Henry builds a box to ship himself to freedom, to the address of William Johnson, a freedom-loving man in Pennsylvania.  This is a dangerous escape plan for many reasons - if he is caught, he may be killed as a runaway slave.  But it is also physically dangerous.  Henry plans carefully, and includes water in his padded box. But there are other unpredictable dangers - at one point, the box tips over and slams Henry onto his head.  While he makes it to freedom, the book ends before we know what happens with Henry and his family.

As you can see from the recap of Henry's life story, one of the most beautiful things about this book to me is the circle of family.  Henry begins his life with the tight circle of family.  Their life isn't easy - there are lines of exhaustion and worry on Henry's mother's face as she serves the family dinner.  But there is love in how they sit, facing each other and spending time together.  Walker writes that Henry isn't sent away until he "was almost grown", which is unusual.  He spends a lot of his life with his family.  Then when he moves to Richmond and falls in love with Nancy, he continues that strong family connection that his parents modeled for him. "He named his son, held him high to the sky", just as Henry's father had done with him.  The illustrations show Henry's family gathered around each other, singing while Henry plays the banjo.  All connected, loving, despite their slavery, despite the harsh realities of their lives.

Then there are those heartbreaking moments when first his children and then his wife are sold away from him.  When Henry hears his older son calling, he runs to the wagon.  "Henry fought to reach his son, to clutch him in this arms."  But he is restrained.  Then when he finds Nancy, "Henry clasped her hands.  He held on tight and walked for miles, until men tore him away."  Walker tells Henry's story with stark, raw, painful details.  It puts me right in the middle of his grief, his despair and desperation.

Walker's writing is amazing - the way that she incorporates the musical words is so natural and yet all-pervasive.  When he is told that his family is gone, Walker says that "Henry's song died in his throat."  Those songs have sustained him his entire life, been the songs that celebrate love and family.  And then they are silent as Henry huddles under a worn blanket, staring out the window in misery.  But the freedom song revives Henry's heart and speeds him on his way to freedom.  His music keeps him determined and keeps him moving towards freedom.  The combination of the song and and the family in his heart drive him to risk getting away.

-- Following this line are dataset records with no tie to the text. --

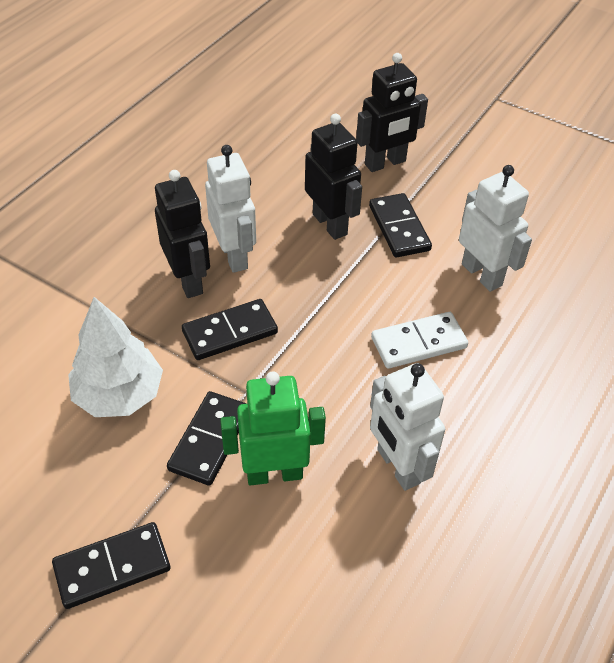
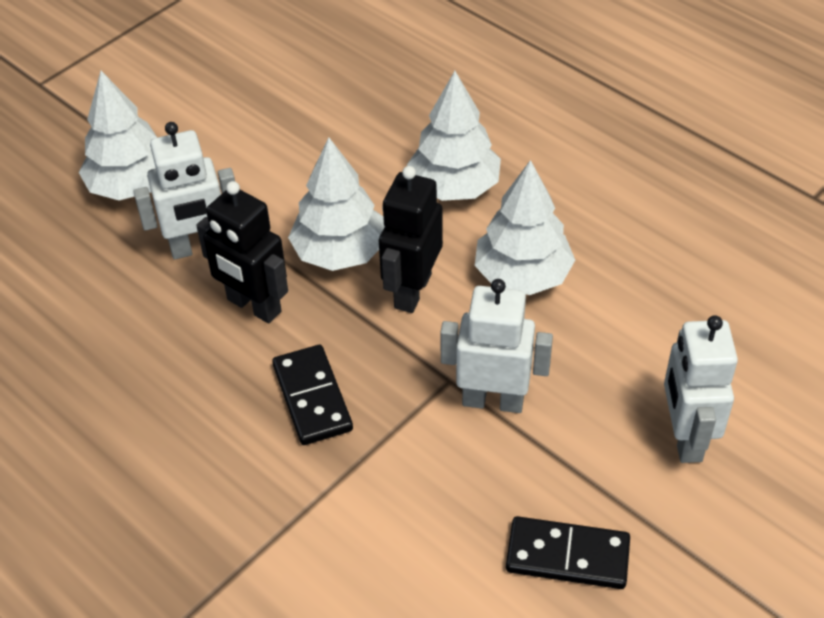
black domino: 4 -> 2
black robot: 3 -> 2
green robot: 1 -> 0
white domino: 1 -> 0
white tree: 1 -> 4

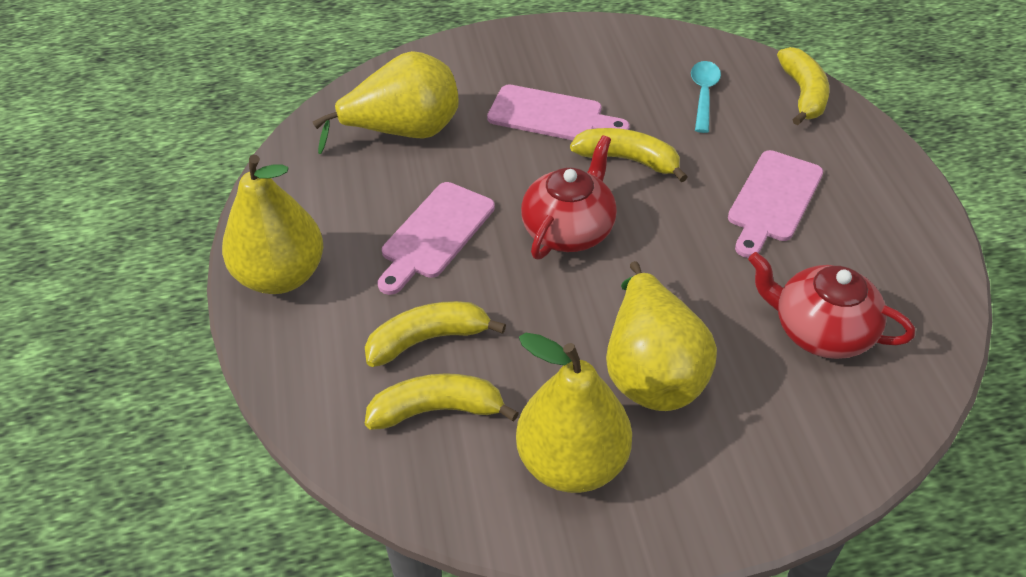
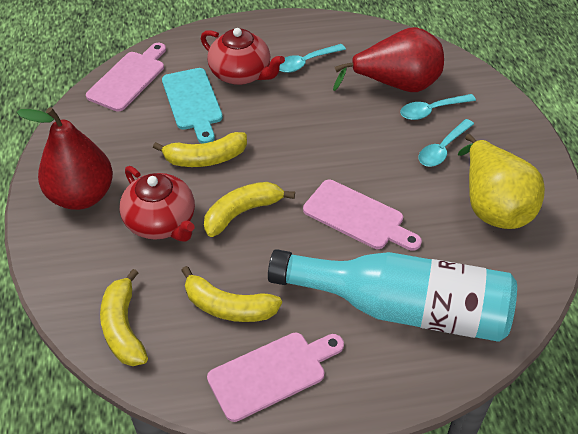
red pear: 0 -> 2
turquoise bottle: 0 -> 1
turquoise cutting board: 0 -> 1
turquoise spoon: 1 -> 3
yellow pear: 4 -> 1

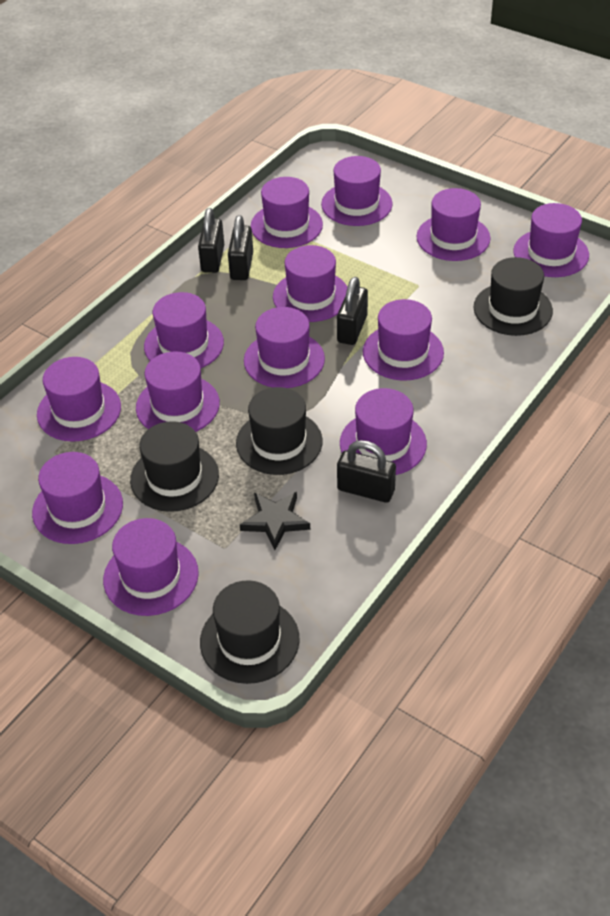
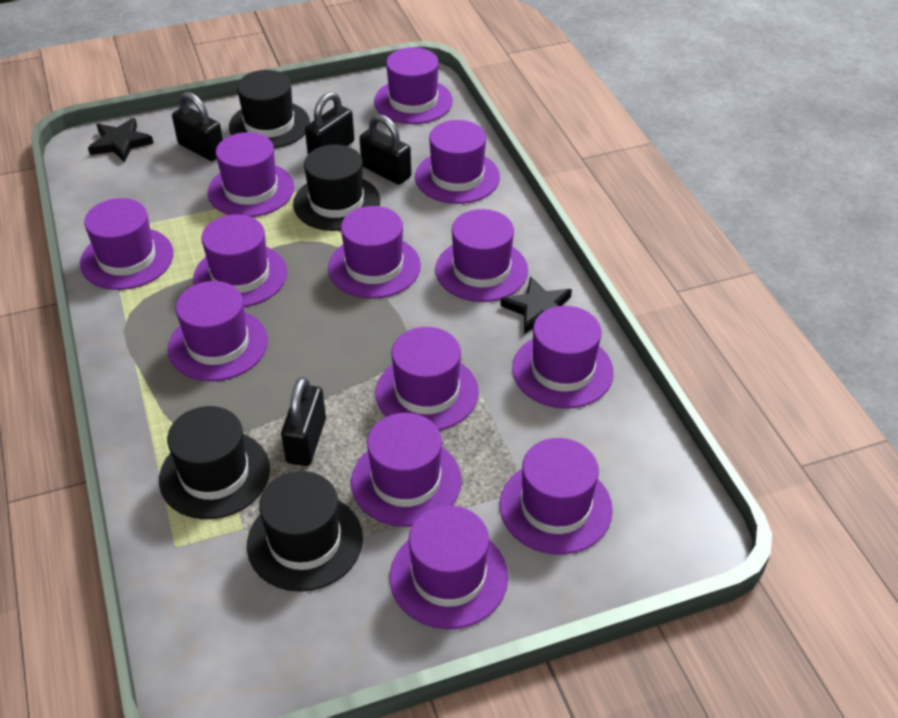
black star: 1 -> 2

Qualls' illustrations are incredibly striking.  They are historically accurate and yet feel modern too.  Qualls does an amazing job of bringing Henry and his family to life.  The expressions, hard work, and hard life are etched on their faces.  As Henry's family is taken away, you can recognize his despair from his upraised arms, his fall to his knees.  The colors are blues, browns and blacks which give some peace to the family scenes, and some starkness to the emotional pages.  And there is a circle motif throughout the pages, reminding me of the movement and travel depicted there - both the movement Henry chooses and the movement he cannot control.

While there is an author's note and an excerpt from a letter from the man Brown shipped himself to, I do wish there was more back matter.  Walker refers to the fact that Henry gave lectures about his escape, and I wish she could have cited those, or included a bibliography of sources for his story.  But I love the construction of this story and how Walker creates such an emotional gripping story.  Its strengths don't disappear just because I would have liked stronger back matter.  It is one of those nonfiction picture books that would work well at a number of age levels and levels of comprehension.  Because we all have a family.

Freedom Song: The Story of Henry "Box" Brown.  By Sally J. Walker; illustrated by Sean Qualls.  Harper, 2012.

sent by the publisher for Cybils consideration

Note: I was on the Cybils nonfiction picture book panel, but this blog post only reflects my personal ideas and  thoughts on this book.